To be precise, the GA107 used in the A2 accelerator has only 10 of its 24 SMs, 10 of its 40 Tensor Cores, and 48 of its 96 RT cores fired up. Its peak power draw drops from 250 watts to 60 watts, and then customers can customize it with software tuning to run as low as 40 watts – with a consequent further lowering of performance, of course.

Here is a table that shows the feeds and speeds of the prior generation of Nvidia “Volta” GV100 and “Turing” TU104 GPUs that were used for datacenter compute compared to the three Ampere GPUs – GA100, GA102, and GA107 – that Nvidia puts into datacenter and edge products:

If you click on the table above, you will be able to read it.

Here is a companion table that adds street pricing, as much as we can ascertain it, and does some price/performance analysis:

As you can see, the A2 is not a speed demon, but it does have a relatively low price and a very low wattage and even a small form factor size of a half height, half length card that has a PCI-Express x8 slot, and thus even at peak watts and peak performance, it is compact and fairly cheap. And considering that Nvidia has to do something with the dud GA107 CPUs, turning them into A2 inference cards is a perfect kind of recycling. The important thing is that it adds better bang for the buck then the Turing TU104-based T4 accelerator, considerably lower wattage, and we think a much lower price point as well as a small form factor, which the GA100-based accelerators do not offer.

By the way, pricing for Nvidia GPUs is all over the map these days thanks to product supply shortages, which we think are caused by manufacturing and shipping issues thanks to the coronavirus pandemic.

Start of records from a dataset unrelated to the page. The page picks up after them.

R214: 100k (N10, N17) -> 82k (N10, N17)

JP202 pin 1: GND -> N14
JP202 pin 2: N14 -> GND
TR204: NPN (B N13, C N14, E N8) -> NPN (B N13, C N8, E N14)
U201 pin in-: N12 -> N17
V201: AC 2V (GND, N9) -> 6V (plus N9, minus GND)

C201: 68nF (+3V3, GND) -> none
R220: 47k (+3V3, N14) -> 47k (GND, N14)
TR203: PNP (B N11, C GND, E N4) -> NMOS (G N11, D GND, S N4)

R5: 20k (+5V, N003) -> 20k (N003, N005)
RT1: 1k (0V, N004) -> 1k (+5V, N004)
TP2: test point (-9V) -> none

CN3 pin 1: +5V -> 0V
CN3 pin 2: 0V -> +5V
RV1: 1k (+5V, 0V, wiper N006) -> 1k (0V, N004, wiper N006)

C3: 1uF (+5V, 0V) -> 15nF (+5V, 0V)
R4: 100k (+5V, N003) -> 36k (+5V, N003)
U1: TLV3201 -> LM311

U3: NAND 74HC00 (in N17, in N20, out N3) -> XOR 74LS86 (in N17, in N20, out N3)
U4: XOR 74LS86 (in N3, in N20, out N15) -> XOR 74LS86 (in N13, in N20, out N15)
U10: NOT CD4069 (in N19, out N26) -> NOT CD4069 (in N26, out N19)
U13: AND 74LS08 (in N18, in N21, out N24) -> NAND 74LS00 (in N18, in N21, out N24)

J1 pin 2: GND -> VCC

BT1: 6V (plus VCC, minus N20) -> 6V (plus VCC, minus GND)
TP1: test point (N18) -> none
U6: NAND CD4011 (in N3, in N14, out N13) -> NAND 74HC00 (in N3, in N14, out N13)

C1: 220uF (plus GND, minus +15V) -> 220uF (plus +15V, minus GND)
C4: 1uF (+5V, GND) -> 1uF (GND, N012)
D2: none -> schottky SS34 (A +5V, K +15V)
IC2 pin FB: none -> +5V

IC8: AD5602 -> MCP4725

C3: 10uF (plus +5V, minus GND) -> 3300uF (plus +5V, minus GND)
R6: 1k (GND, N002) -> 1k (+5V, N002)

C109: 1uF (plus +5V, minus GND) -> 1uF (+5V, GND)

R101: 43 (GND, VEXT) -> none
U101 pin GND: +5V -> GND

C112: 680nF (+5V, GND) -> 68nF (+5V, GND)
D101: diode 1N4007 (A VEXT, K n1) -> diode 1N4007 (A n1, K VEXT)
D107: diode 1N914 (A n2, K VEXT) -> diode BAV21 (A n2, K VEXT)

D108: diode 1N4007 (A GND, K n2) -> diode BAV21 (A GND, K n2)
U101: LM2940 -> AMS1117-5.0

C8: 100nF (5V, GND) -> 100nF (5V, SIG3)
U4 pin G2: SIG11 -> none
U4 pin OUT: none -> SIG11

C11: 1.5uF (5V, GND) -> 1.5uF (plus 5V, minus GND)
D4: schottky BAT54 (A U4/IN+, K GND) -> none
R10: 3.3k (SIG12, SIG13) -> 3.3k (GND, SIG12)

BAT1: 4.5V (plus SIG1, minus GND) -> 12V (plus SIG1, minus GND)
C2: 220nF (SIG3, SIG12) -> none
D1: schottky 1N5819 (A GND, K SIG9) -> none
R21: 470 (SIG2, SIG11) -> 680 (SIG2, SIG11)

While the A2 will in many cases replace the T4, the real competition is doing inference on CPUs. And here is how Nvidia is stacking up the A2 accelerator on inference work against the A2:

The benchmarks above were run on a two-socket Hewlett Packard Enterprise DL380 Gen10 Plus server with a pair of 28-core Intel “Ice Lake” Xeon SP-6330N Gold processors, which cost $2,029 a pop at list price and which burn 165 watts. The A2 GPU accelerator, we estimate, will cost about $1,750 on the street, considerably lower than the $3,999 we saw for the T4 when we did a price/performance analysis in April of this year and, interestingly, about the same as the pair of Xeon SP 6330N processors used in the Nvidia test. On the EfficientDet-DO computer vision benchmark, a single A2 was able to outperform the pair of Ice Lake processors by a factor of 8X, and bested the CPUs by 7X on the BERT-Large natural language processing test. On the Tacotron2 and Waveglow speed-to-text benchmark test, the A2 speedup over the pair of CPUs was a factor of 20X.

On intelligent video analytics (IVA) workloads, Nvidia adds in its datasheet that the A2 offers 20 percent more performance than the T4 using the ShuffleNet v2 stack and 30 percent better performance than the T4 on the MobileNet v2 stack.

The lesson here is, bang for the buck comparisons between CPUs and GPUs, and across GPU generations and GPU SKUs within a generation, are complex. But that doesn’t mean that system architects don’t have to do the math. Now, there is one more Nvidia GPU accelerator to consider for certain workloads.

The simple math is like this: Throw out one of the CPUs in a server and add A2 accelerators to lower the cost of the node a little and increase the compute density of an inference node. Or, keep the Ice Lake server as it is and pump it full of four or eight A2 accelerators. For latency and security reasons, Intel, IBM, and anyone adding mixed precision vector and matrix math units to their CPUs will argue it makes sense to do this on the CPUs and not offload at all. Those who like the Nvidia software stack for AI training will strongly consider the Nvidia software stack for AI inference, and therefore will take a hard look at the A2 accelerators.